Met Live in HD: La Bohème
Live Broadcasts | 02/24/2018 | 12:30PM
Run Time: 2 hours, 55 minutes
Live Performance Broadcast
Sung in: Italian
The world’s most popular opera returns in Franco Zeffirelli’s classic production, with a series of exciting casts. Sonya Yoncheva stars in the role of the fragile Mimì, with Michael Fabiano as the poet Rodolfo. Marco Armiliato conducts.
Production a gift of Mrs. Donald D. Harrington
About the Met Live in HD:
In December 2006, The Metropolitan Opera launched The Met Live in HD, a series of performance transmissions shown live in high definition in movie theaters around the world. The series expanded from an initial six transmissions to ten in the 2014-15 season and today reaches more than 2,000 venues in 70 countries across six continents. The Live in HD performances are later also shown on public television, and a number of them have been released on DVD. In partnership with the New York City Department of Education and the Metropolitan Opera Guild, the Met has developed a nationwide program for students to attend Live in HD transmissions for free in their schools. The Paramount began broadcasting during the in 2008-09 season and is pleased to continue to present this series for the community.
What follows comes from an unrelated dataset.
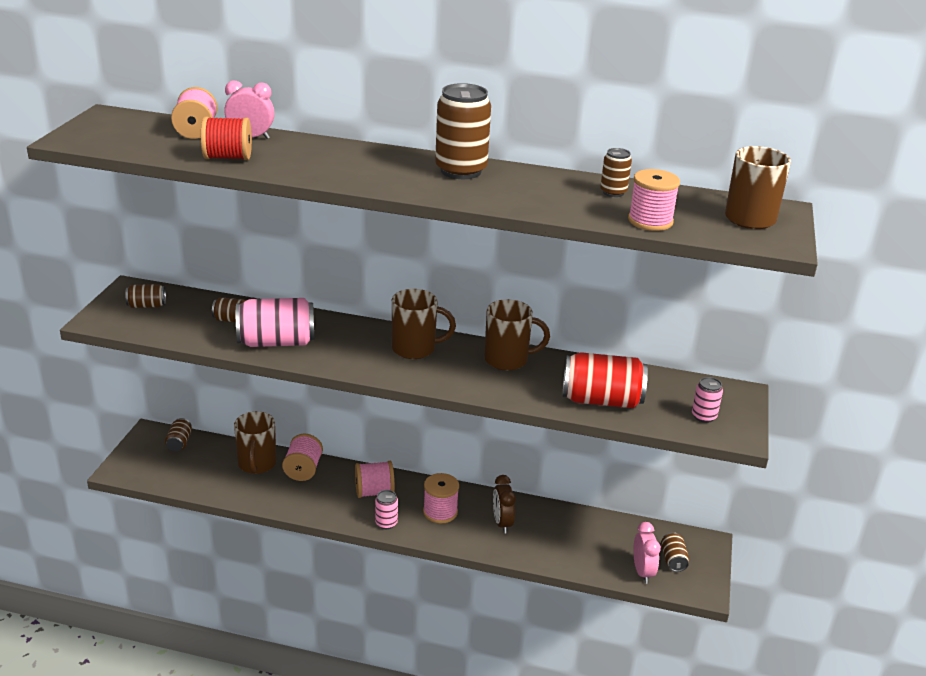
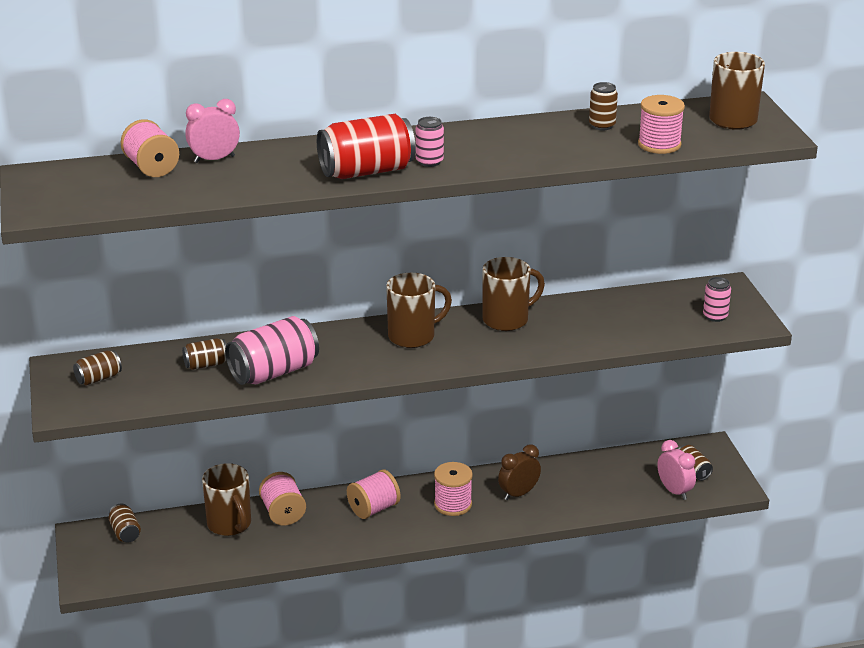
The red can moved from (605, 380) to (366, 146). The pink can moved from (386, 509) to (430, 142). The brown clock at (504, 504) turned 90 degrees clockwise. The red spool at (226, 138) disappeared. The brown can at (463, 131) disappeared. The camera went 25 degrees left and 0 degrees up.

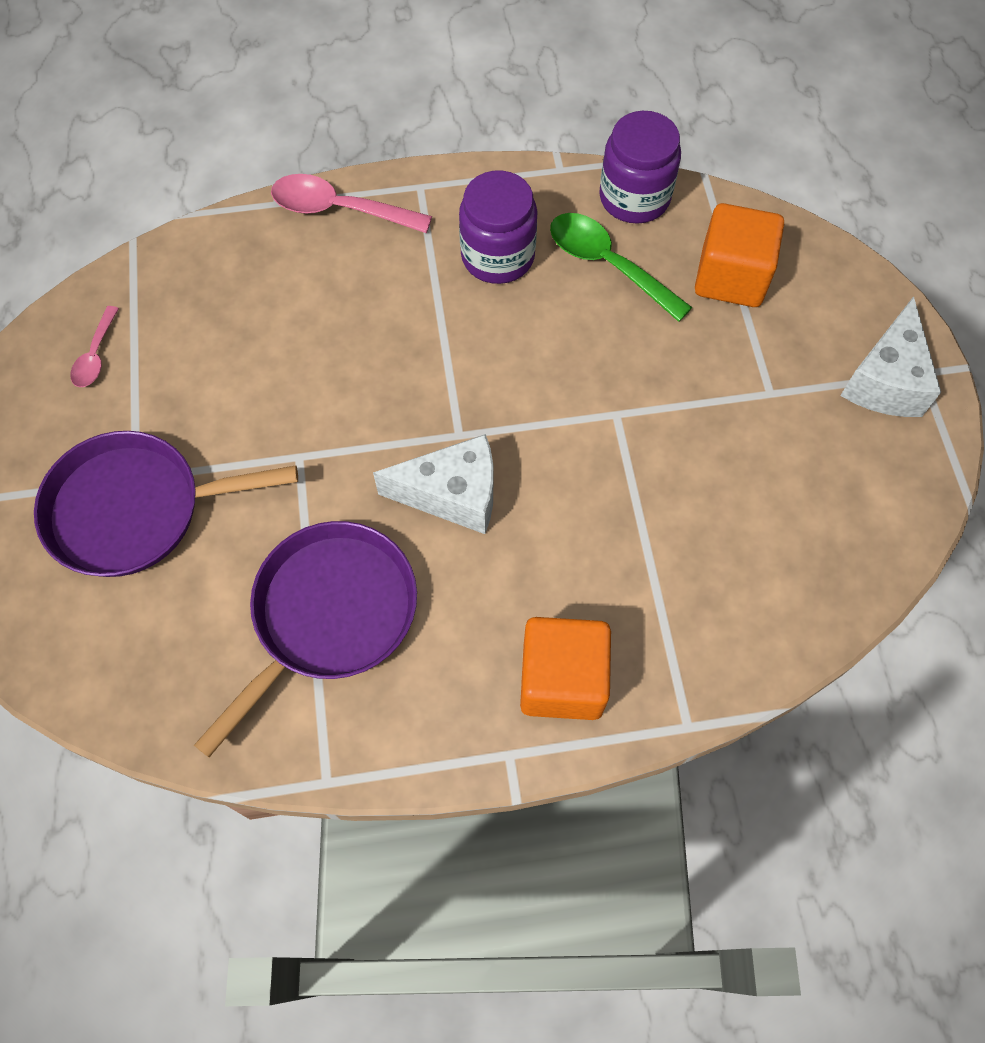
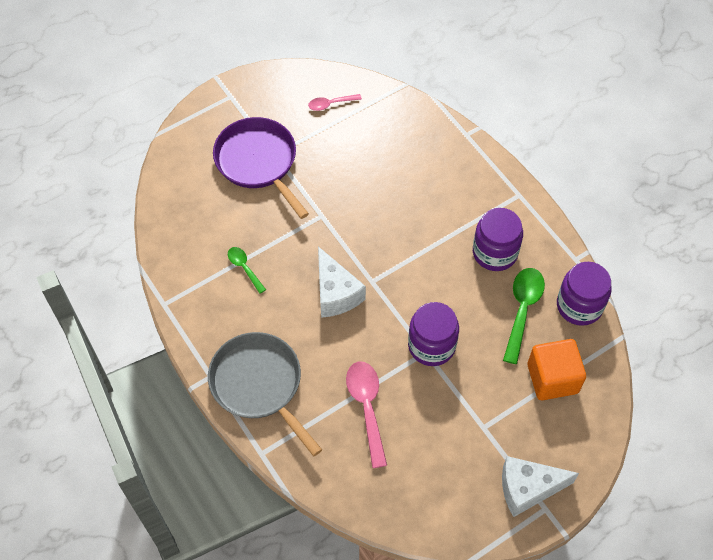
The orange cube at (565, 668) was replaced by the grey pan at (265, 394). The purple pan at (305, 639) was replaced by the green spoon at (247, 270). The pink spoon moved from (351, 203) to (366, 415). The purple jar at (433, 334) appeared. The camera went 65 degrees right and 5 degrees down.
With more than 1200 performances, La Bohème is the most frequently staged opera at the Met. The very first performances, on tour in Los Angeles in 1900, were among the most remarkable the work has had: at the conclusion of Act IV, soprano Nelli Melba—following her onstage death as Mimì—reappeared in front of the curtain to sing the mad scene from Donizetti’s Lucia di Lammermoor. The role of Lucia was one of Melba’s specialties, and her portrayal helped secure that opera’s popularity.
The libretto sets the action in Paris, circa 1830. This is not a random setting, but rather reflects the issues and concerns of a particular time when, following the upheavals of revolution and war, French artists had lost their traditional support base of aristocracy and church. The story centers on self-conscious youth at odds with mainstream society—a Bohemian ambience that is clearly recognizable in any modern urban center. La Bohème captures this ethos in its earliest days.
Lyrical and touchingly beautiful, the score of La Bohème exerts an immediate emotional pull. Many of its most memorable melodies are built incrementally, with small intervals between the notes that carry the listener with them on their lyrical path. This is a distinct contrast to the grand leaps and dives that earlier operas often depended on for emotional effect. La Bohème’s melodic structure perfectly captures the “small people” (as Puccini called them) of the drama and the details of everyday life.